MS PATTEN (Northern Metropolitan) (00:10:23) — My adjournment matter is for the Attorney-General, and the action I seek relates to missing persons and creating an official missing persons status. In raising this I would like to congratulate the Missing Persons Advocacy Network, which is completely unfunded yet provides amazing support for families in need and families that have someone missing.
When you look at this, one person goes missing every 14 minutes in Australia. That is 100 people a day that go missing. Many of them are found very quickly. Many of them go missing because of mental health issues or a range of other reasons. The majority are found within a short period, but hundreds remain missing forever. There are 38 000 families every year dealing with this loss, and emotionally and psychologically this is really hard. I think the Missing Persons Advocacy Network does a great job here, as do the police and other welfare agencies in helping to connect and find these people.
There is a particularly sad aspect that I want to raise in my adjournment tonight, and this is the financial nightmare that follows when something goes missing — not only financial but administrative.

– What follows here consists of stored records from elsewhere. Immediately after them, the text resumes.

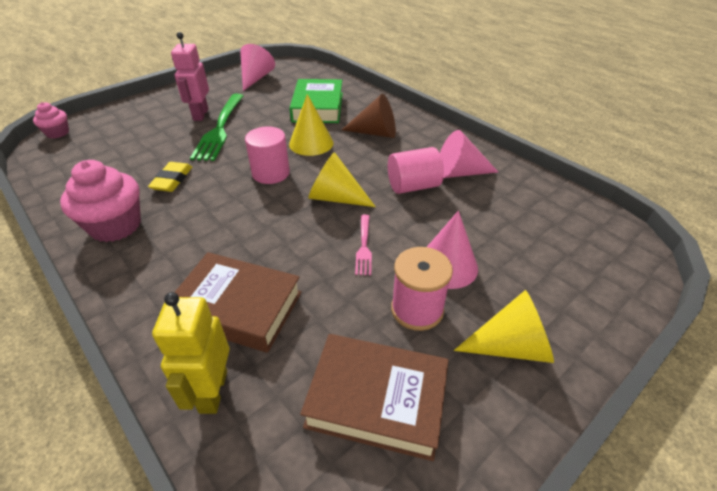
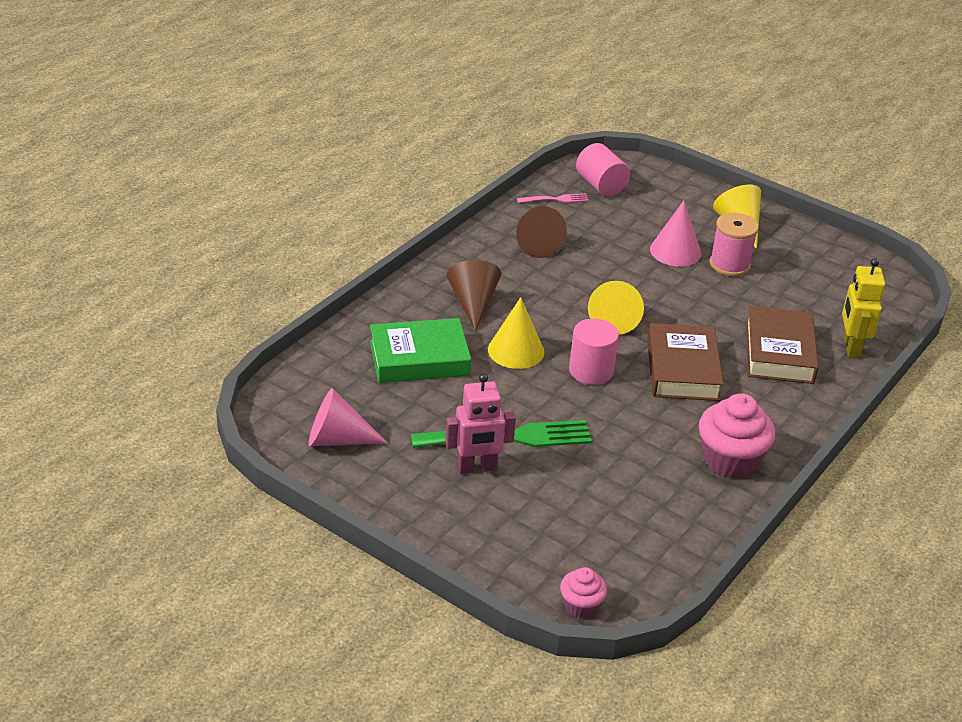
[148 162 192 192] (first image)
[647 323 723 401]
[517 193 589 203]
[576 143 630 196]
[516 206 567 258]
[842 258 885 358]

Even if the family and the authorities believe the person is deceased, it takes years for a coronial inquest to produce a death certificate, meaning that families are stuck in limbo, insurances cannot be paid out and superannuation is held and generally, over those years, eaten away by fees. Thousands of Australians are dealing with the predicament of not being able to stop phone bills, cancel memberships and close accounts, and they struggle to maintain their households and mortgages.
This is why the action I seek is the creation of an official missing status in Victoria. This is principally for banks and financial institutions. It is an idea that is currently being considered in the Netherlands, and it is a concept that is familiar to our military. I urge the Attorney-General to consider this and be a leader in this area in Australia.